Breaking Taboos: Just the Beginning

According to Article 265 of the new Islamic Penal Code adopted in 2013, drinking alcohol is punishable by 80 lashes, regardless of whether the offender is a man or a woman. Still, this punishment has not managed to reduce the popularity of drinking alcohol, particularly among young people.

Because alcohol is illegal in Iran, reliable statistics for its consumption and abuse are understandably difficult to come by. However, in a seminar earlier this year, Dr. Reza Afshari, Assistant Professor and Physician of Clinical Toxicology at Mashhad University, reported that more than a million Iranians consume alcohol regularly, of which 70 percent are men and 30 percent women.

Former alcoholic Alireza says the Health Ministry center is not much of a practical step forward. “Alcoholics Anonymous sessions, patterned after the same association that Bill Wilson created in 1930s America, are tried and true,” he says, so opening other types of consulting centers does “not amount to much.”

But Alireza admits that the establishment of the center “it is a big and significant step” when it comes to breaking taboos.
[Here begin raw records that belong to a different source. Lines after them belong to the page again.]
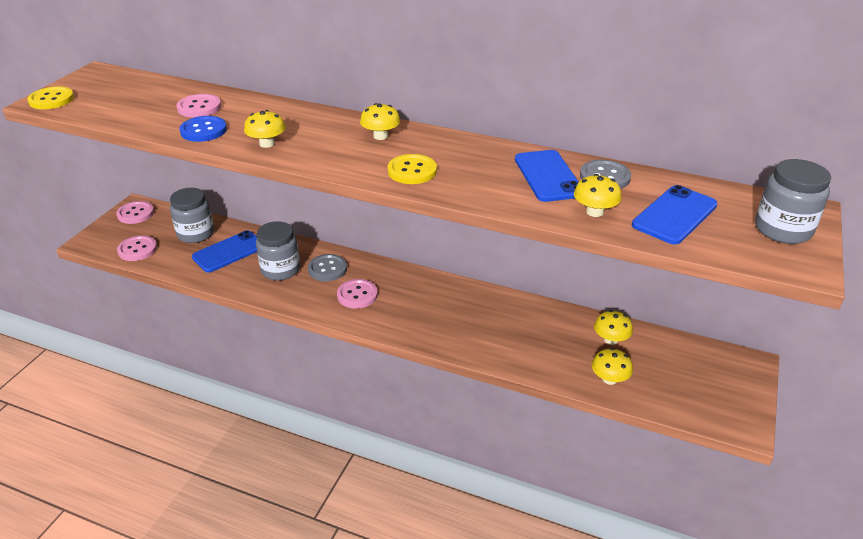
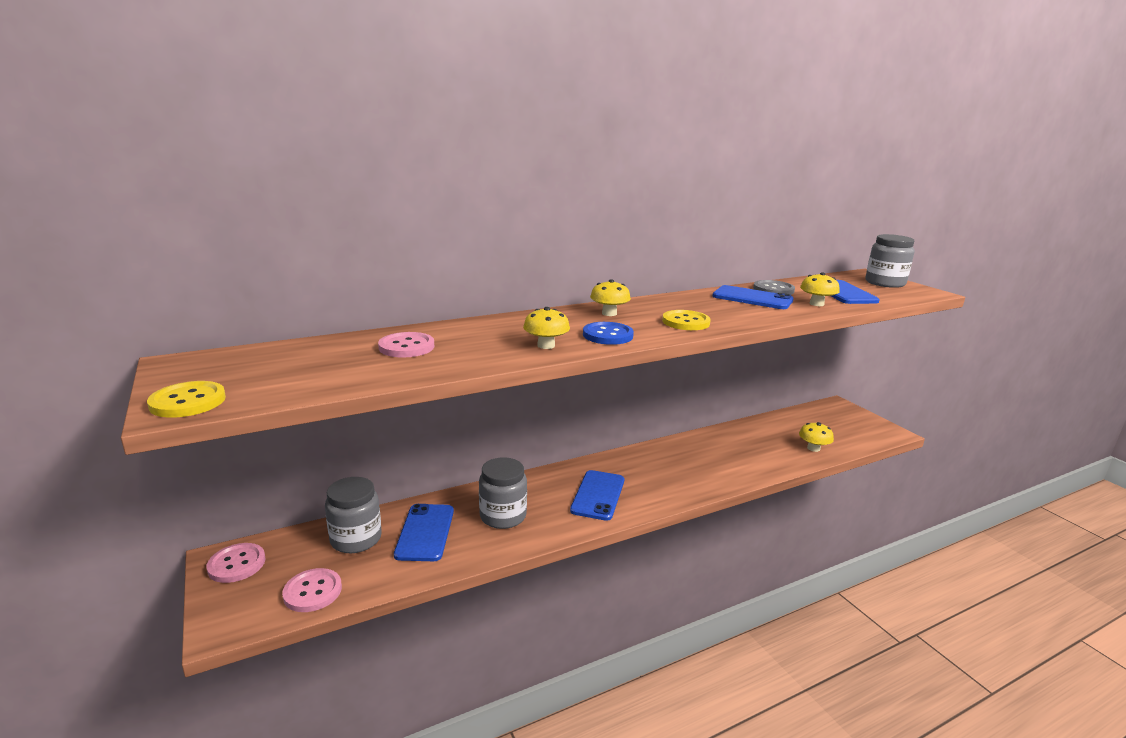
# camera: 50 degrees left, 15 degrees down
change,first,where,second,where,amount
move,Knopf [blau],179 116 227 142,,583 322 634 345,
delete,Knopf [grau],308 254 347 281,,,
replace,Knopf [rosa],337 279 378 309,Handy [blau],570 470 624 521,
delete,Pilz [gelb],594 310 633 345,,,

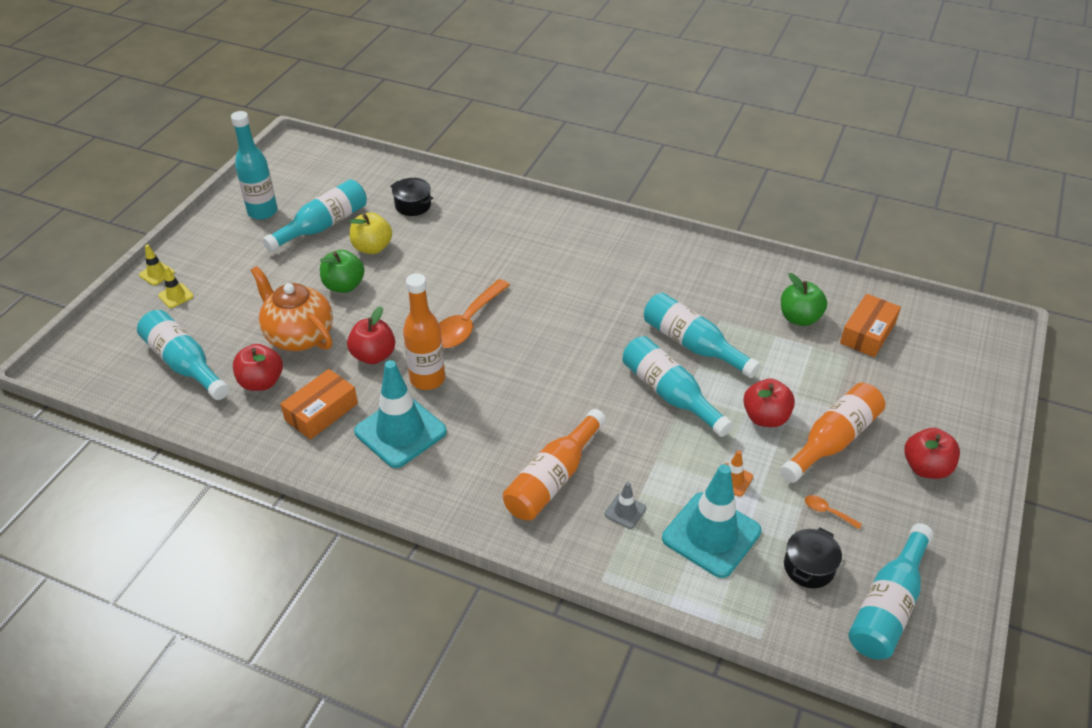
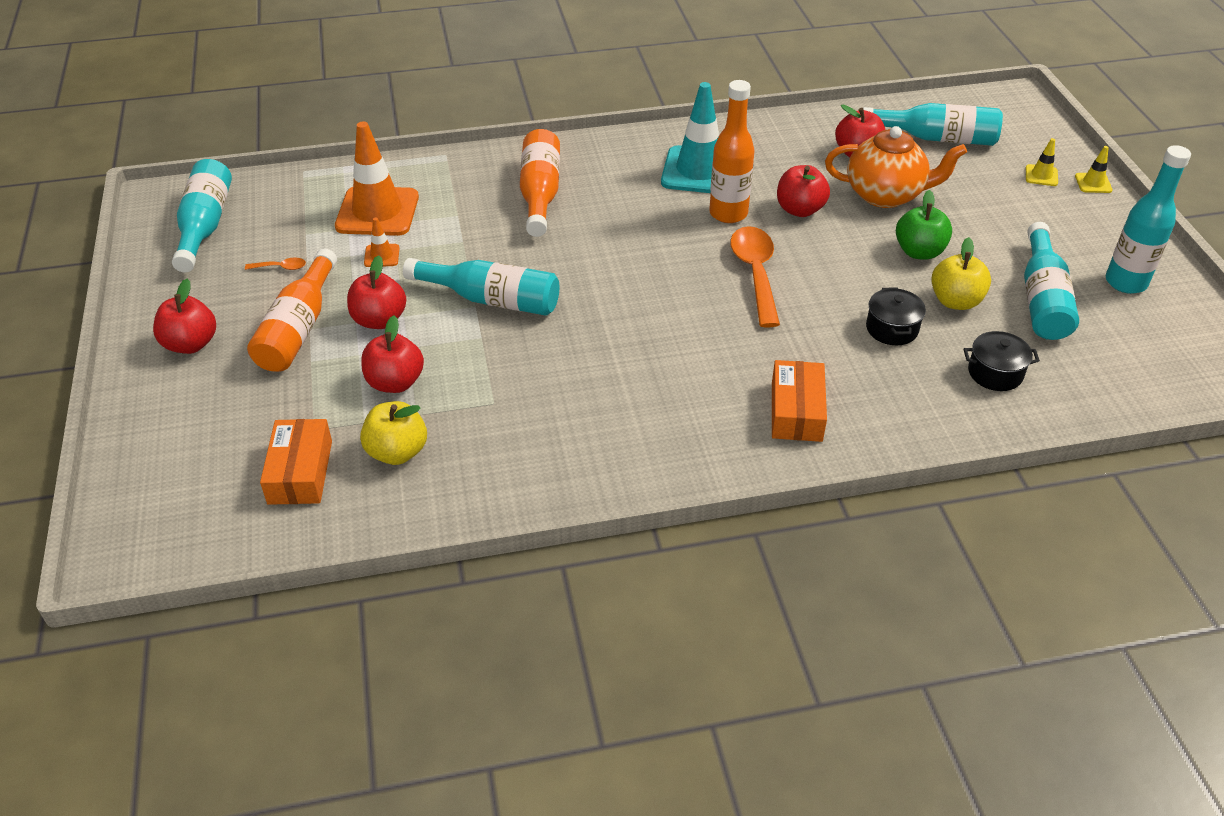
# camera: 145 degrees right, 0 degrees up
change,first,where,second,where,amount
move,Schachtel [orange],280 369 358 440,,772 360 827 442,
delete,Leitkegel [grau],605 482 646 529,,,
delete,Flasche [türkis],644 293 761 378,,,
recolor,Leitkegel [türkis],662 464 762 578,Leitkegel [orange],335 121 419 236,
recolor,Apfel [grün],781 273 827 326,Apfel [gelb],360 401 427 465,
move,Kochtopf [schwarz],784 528 842 588,,866 287 926 345,
insert,,,Apfel [rot],361 316 424 393,

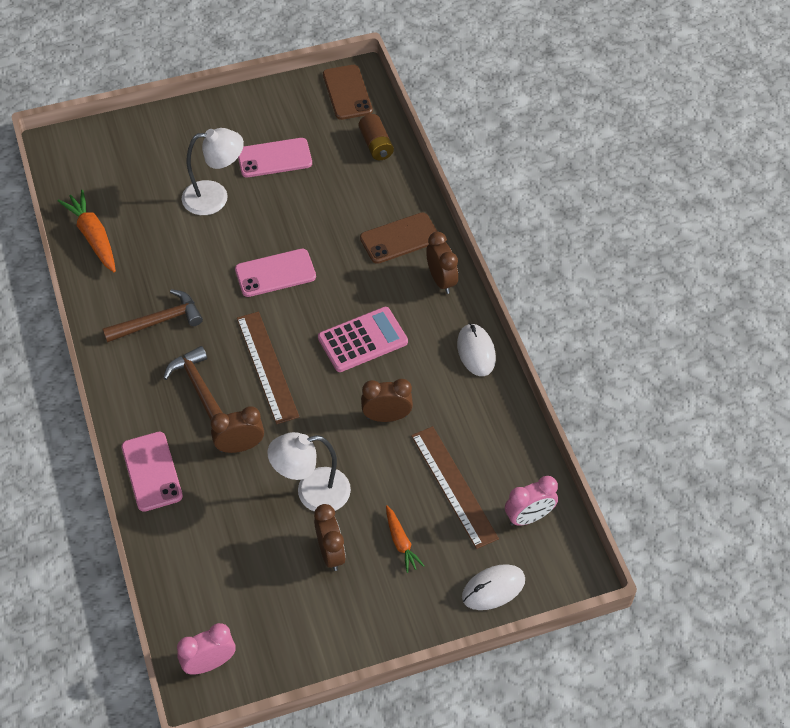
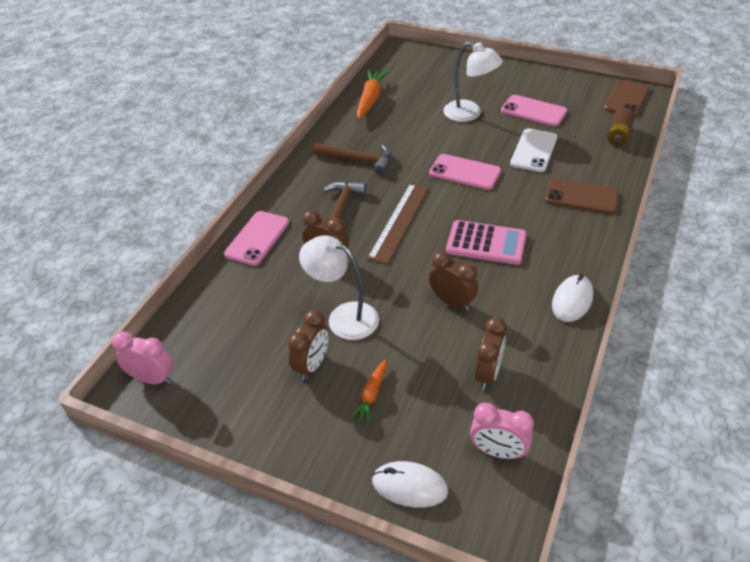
# camera: 45 degrees right, 10 degrees down
change,first,where,second,where,amount
delete,Lineal [braun],411 426 499 549,,,
move,Wecker [braun],426 232 458 294,,475 317 507 390,
insert,,,Handy [weiß],510 128 557 172,

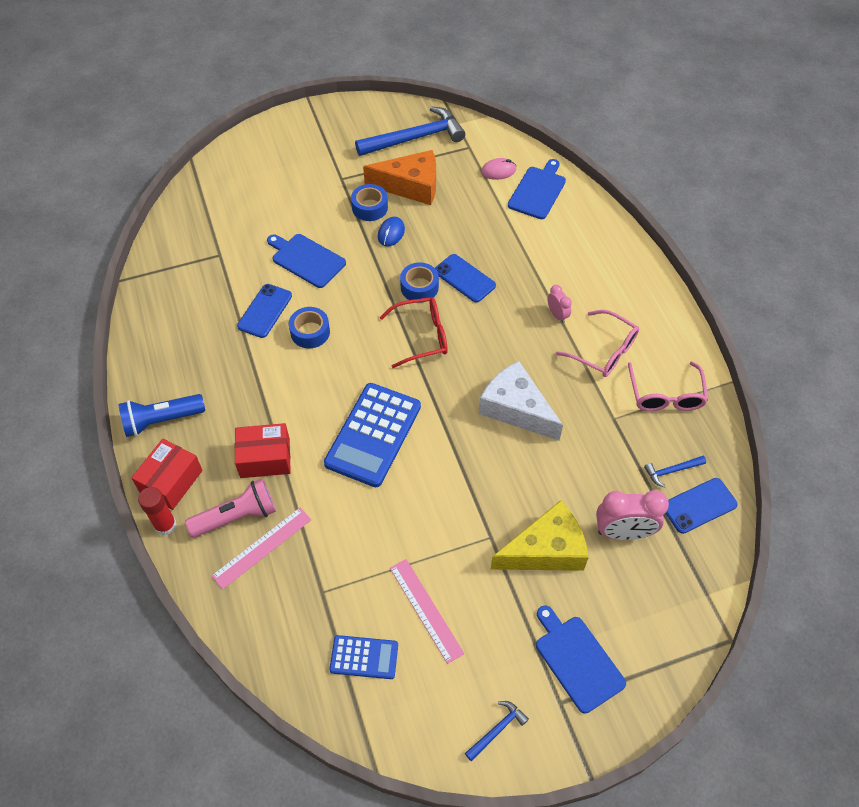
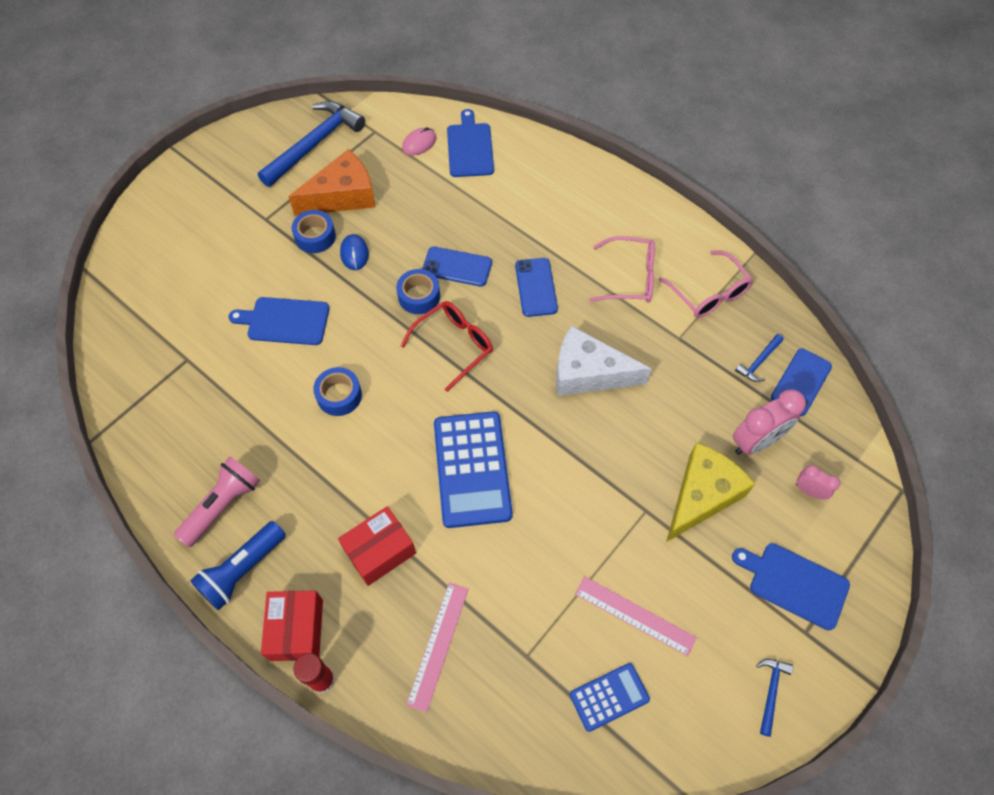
# camera: 30 degrees left, 5 degrees up
change,first,where,second,where,amount
move,Taschenlampe [rosa],185 479 276 537,,174 456 260 547,
move,Handy [blau],237 284 292 338,,515 258 558 317,
move,Wecker [rosa],548 285 572 323,,796 465 840 499,

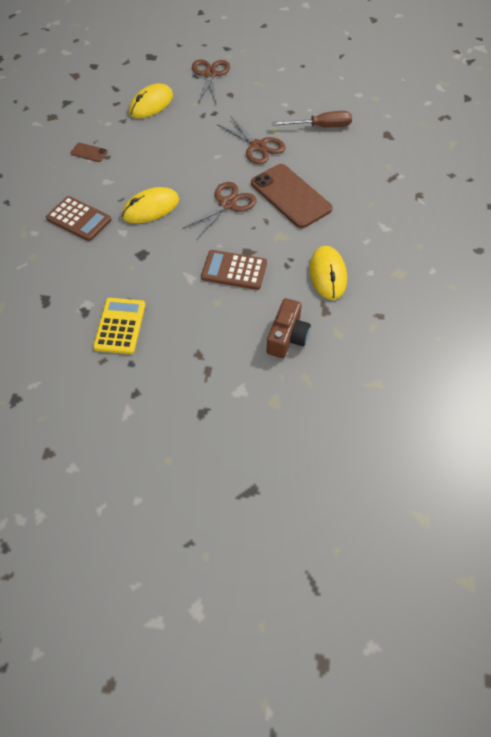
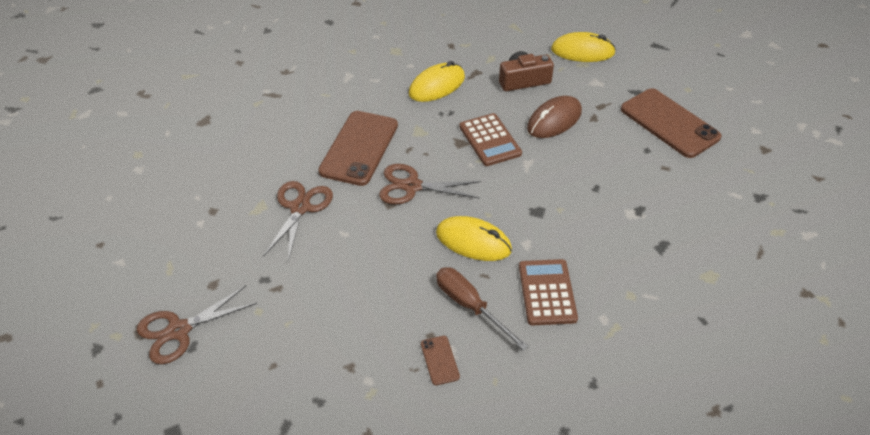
# camera: 125 degrees left, 10 degrees down
change,first,where,second,where,amount
delete,Taschenrechner [gelb],93 298 146 354,,,
move,Computermaus [gelb],129 83 173 118,,551 32 616 62,
move,Schraubenzieher [braun],272 111 352 127,,436 267 529 351,
insert,,,Computermaus [braun],527 96 582 138,
insert,,,Handy [braun],621 88 722 158,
It’s possible, he says, that some authorities are emerging from their state of denial and acknowledging that “the old policies do not work.” But he believes that if people were able to go somewhere and drink a glass of wine or beer without it being illegal or considered anti-Islamic, many Iranians “would not have the urge to become alcoholics like mad men.”

Because alcohol is illegal, it’s also extremely expensive. It takes a lot of money to buy a bottle of smuggled-in whiskey, so many people resort to drinking home-distilled alcohol or ethanol. “Such a clandestine and pathological way of drinking increases the chances of becoming an alcoholic exponentially,” Alireza says.

Even with some of the recent shifts in attitudes towards alcohol, it’s still hard to imagine that people seeking a cure would be allowed to check into clinics and hospitals in Iran without getting into some sort of legal trouble, or suffering social stigma. It’s almost impossible to imagine that drinking alcohol in Iran would ever be legalized, responsible drinking would be taught in schools and the media would be able to discuss the issue openly.

So, although things are changing in some sections of Iranian society, it’s happening at too slow a pace for those with alcohol problems in Iran today. The trend of uncontrolled, dangerous alcohol consumption is likely to continue. Those wishing—or needing—to give up will be forced to do so on their own, without the support of formal medical care. And in too many cases, the outcome can be potentially fatal.